Kcnj11, which encodes the Kir6.2 subunit of the adenosine triphosphate-sensitive potassium (KATP) channel, is a key gene in the insulin secretion pathway in pancreatic beta cells [2,5]. The KATP channel is a heteromeric protein involved in glucose-stimulated insulin secretion, making Kcnj11 crucial for maintaining normal blood glucose levels [2].

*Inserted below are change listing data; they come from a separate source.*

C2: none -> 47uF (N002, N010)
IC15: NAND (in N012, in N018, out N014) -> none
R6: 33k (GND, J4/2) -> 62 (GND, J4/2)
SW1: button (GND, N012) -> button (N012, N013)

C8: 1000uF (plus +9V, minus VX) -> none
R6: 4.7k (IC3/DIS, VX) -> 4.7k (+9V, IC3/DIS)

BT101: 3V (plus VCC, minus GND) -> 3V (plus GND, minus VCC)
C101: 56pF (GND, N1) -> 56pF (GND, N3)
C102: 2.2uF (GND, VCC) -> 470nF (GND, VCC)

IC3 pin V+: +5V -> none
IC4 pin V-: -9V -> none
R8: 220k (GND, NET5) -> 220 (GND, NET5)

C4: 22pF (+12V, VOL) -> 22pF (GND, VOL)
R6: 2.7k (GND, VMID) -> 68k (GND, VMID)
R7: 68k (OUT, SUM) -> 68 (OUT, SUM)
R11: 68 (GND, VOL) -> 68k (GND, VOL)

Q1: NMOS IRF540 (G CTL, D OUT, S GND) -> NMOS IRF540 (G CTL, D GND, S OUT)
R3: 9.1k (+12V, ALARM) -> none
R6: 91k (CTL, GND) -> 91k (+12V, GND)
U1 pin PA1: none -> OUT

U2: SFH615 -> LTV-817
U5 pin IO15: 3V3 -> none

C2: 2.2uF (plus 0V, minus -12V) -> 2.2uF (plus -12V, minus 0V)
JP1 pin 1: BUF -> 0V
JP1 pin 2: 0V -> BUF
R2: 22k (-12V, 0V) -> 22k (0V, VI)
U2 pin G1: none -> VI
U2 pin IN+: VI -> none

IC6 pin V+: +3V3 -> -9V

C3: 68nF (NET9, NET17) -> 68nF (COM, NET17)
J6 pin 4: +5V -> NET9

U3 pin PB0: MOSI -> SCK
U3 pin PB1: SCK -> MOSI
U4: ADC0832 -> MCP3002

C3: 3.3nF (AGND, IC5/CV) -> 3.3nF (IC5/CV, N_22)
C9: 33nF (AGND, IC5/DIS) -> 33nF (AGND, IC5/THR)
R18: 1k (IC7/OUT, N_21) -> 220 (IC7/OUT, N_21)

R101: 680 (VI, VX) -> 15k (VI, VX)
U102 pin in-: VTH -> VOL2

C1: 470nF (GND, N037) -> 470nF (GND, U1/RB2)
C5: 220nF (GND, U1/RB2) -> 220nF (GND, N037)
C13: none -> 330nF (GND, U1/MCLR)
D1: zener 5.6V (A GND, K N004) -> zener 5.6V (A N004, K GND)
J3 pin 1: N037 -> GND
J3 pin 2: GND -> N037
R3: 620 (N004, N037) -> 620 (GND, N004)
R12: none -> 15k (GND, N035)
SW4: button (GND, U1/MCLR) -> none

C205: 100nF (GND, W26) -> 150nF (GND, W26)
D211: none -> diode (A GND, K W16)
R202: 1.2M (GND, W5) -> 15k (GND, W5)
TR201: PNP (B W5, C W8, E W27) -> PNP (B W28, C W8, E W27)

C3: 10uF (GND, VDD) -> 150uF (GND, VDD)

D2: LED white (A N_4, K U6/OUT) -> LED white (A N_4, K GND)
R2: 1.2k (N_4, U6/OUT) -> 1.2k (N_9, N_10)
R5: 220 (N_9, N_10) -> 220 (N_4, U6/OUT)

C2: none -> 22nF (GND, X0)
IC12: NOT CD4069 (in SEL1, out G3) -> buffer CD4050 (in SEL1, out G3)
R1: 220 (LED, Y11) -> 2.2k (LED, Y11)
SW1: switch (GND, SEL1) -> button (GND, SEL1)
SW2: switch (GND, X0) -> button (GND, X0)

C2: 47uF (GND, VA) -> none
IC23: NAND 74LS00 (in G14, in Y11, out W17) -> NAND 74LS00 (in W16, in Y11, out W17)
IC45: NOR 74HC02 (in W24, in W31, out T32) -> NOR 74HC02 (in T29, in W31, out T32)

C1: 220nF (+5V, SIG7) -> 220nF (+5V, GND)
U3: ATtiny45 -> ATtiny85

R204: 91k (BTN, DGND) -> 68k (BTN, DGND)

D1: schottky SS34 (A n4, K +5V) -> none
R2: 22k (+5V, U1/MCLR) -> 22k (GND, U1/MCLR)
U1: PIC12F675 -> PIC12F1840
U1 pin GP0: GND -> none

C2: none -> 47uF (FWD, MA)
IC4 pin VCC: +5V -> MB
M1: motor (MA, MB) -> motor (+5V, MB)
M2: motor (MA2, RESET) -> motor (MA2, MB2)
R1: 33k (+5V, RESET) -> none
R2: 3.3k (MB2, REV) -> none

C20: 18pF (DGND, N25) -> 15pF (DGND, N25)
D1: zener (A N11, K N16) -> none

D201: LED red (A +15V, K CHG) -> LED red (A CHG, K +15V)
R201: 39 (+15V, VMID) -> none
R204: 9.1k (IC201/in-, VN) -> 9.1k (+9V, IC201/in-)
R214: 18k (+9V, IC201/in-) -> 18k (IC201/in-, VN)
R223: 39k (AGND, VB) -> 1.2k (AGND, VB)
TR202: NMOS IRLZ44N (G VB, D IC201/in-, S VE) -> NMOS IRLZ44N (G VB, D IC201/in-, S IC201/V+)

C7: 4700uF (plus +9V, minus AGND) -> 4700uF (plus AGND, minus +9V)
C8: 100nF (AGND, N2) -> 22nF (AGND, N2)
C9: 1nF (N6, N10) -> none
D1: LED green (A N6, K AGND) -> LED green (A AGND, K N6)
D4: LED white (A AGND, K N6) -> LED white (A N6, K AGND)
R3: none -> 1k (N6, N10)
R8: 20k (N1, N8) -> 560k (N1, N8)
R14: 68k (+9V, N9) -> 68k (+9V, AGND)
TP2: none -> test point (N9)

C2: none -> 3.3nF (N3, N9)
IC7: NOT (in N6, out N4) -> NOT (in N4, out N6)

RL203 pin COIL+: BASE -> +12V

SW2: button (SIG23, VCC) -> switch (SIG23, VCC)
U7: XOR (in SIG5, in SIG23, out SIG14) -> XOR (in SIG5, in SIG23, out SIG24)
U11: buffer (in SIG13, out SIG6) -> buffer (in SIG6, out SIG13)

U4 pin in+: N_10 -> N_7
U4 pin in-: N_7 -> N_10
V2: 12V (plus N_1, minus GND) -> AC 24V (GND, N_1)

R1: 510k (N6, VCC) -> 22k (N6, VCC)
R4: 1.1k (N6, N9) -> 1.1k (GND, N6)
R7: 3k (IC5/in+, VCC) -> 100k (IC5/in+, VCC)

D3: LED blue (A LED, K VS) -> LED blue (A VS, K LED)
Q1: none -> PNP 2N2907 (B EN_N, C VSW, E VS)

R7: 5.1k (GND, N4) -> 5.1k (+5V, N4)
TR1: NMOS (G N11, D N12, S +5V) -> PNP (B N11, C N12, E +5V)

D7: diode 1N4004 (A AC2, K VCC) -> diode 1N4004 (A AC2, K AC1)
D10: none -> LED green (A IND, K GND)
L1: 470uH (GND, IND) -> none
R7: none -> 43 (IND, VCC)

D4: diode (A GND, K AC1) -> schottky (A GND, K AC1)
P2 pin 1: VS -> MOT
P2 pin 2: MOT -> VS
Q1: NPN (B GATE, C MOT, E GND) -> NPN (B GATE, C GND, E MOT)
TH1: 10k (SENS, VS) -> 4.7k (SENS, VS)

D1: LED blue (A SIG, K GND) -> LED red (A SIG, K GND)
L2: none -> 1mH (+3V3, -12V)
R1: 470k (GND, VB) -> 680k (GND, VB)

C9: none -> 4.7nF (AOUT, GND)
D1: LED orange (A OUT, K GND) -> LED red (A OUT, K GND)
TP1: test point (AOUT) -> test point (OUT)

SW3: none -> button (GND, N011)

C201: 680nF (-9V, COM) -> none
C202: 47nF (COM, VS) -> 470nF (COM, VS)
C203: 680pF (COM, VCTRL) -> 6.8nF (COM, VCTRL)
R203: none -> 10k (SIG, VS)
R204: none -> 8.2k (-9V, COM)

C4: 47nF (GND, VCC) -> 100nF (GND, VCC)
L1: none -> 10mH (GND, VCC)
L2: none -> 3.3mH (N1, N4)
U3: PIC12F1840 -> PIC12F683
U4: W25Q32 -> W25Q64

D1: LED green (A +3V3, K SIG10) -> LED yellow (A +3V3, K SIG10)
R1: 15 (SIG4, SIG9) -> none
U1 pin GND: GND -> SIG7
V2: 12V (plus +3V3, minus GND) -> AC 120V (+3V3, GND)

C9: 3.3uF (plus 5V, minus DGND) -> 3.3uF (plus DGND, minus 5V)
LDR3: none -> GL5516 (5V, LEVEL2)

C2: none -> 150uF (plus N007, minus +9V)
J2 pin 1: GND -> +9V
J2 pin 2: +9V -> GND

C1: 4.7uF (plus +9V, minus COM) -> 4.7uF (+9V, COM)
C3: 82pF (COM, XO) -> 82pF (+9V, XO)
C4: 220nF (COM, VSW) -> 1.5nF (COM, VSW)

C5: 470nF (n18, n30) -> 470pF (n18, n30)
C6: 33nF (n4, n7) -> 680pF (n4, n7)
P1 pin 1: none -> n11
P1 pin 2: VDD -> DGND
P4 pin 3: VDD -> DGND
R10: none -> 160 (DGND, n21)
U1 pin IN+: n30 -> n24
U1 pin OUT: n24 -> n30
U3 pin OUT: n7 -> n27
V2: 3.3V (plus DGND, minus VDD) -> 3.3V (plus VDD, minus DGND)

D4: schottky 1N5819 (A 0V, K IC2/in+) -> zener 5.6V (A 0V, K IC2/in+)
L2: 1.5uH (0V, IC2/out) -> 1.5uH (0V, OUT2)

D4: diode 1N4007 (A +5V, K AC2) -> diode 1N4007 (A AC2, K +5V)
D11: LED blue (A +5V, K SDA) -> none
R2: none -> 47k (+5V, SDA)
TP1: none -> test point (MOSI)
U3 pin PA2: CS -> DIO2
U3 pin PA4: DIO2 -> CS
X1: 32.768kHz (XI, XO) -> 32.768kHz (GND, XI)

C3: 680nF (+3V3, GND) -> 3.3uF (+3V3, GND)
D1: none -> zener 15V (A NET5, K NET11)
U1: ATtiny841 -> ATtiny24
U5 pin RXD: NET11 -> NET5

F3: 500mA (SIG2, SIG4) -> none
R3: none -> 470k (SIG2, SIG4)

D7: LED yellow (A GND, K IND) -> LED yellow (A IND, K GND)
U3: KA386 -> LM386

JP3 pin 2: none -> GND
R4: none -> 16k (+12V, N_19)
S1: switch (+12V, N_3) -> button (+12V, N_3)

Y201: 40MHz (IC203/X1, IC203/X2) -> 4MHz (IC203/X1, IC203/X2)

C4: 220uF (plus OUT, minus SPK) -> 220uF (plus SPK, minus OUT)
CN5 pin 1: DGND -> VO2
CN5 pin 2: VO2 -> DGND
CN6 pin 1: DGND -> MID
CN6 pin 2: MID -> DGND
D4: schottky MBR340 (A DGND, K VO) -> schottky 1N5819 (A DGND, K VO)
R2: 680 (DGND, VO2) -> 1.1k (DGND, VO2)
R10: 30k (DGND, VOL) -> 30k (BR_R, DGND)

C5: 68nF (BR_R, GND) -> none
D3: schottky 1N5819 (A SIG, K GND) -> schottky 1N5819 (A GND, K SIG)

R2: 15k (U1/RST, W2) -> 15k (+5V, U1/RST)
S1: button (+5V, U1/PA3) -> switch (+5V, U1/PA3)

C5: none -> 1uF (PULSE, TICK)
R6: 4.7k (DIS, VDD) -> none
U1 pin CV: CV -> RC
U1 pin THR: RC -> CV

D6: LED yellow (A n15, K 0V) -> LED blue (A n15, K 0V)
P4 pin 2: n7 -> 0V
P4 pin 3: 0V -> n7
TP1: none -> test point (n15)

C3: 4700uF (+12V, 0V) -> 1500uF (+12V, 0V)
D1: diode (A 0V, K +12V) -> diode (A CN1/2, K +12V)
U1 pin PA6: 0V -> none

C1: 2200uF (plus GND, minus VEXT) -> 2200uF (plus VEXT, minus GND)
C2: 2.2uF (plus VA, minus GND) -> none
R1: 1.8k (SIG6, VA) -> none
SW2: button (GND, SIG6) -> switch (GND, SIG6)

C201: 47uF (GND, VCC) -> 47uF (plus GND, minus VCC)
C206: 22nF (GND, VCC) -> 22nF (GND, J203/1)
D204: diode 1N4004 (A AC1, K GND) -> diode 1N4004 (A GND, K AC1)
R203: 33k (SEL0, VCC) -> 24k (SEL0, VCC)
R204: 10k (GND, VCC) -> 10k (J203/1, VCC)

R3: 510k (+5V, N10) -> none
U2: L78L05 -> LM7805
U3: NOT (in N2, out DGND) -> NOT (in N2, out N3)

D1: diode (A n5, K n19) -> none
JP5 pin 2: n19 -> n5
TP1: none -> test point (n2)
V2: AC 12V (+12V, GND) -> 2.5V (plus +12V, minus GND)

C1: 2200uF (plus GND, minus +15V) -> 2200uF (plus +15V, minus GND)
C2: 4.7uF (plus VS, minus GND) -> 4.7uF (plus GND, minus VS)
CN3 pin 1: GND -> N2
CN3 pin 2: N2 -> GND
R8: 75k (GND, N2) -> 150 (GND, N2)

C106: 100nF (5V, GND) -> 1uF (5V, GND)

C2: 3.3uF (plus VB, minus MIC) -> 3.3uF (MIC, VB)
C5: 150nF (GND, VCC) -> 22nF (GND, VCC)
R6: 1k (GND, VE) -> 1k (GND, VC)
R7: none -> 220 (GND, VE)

Mutations in Kcnj11 are associated with a wide range of glucose metabolism disorders. Inactivating mutations lead to oversecretion of insulin, causing congenital hyperinsulinism, while activating mutations result in diabetes, including neonatal diabetes, maturity-onset diabetes of the young (KCNJ11-MODY), and type 2 diabetes [1,3,5]. For example, in Chinese early-onset diabetes patients, certain rare variants of Kcnj11 were found, though their pathogenicity needed further verification [3]. Also, studies on Kcnj11 polymorphisms showed associations with gestational diabetes mellitus in some ethnic groups, like the rs5219 polymorphism in Caucasian and Asian populations [4].

In conclusion, Kcnj11 plays a vital role in insulin secretion and glucose metabolism. Its mutations are strongly linked to various diabetes-related disorders, and understanding its function through genetic models can provide insights into the pathogenesis of these diseases, potentially guiding more targeted treatment strategies.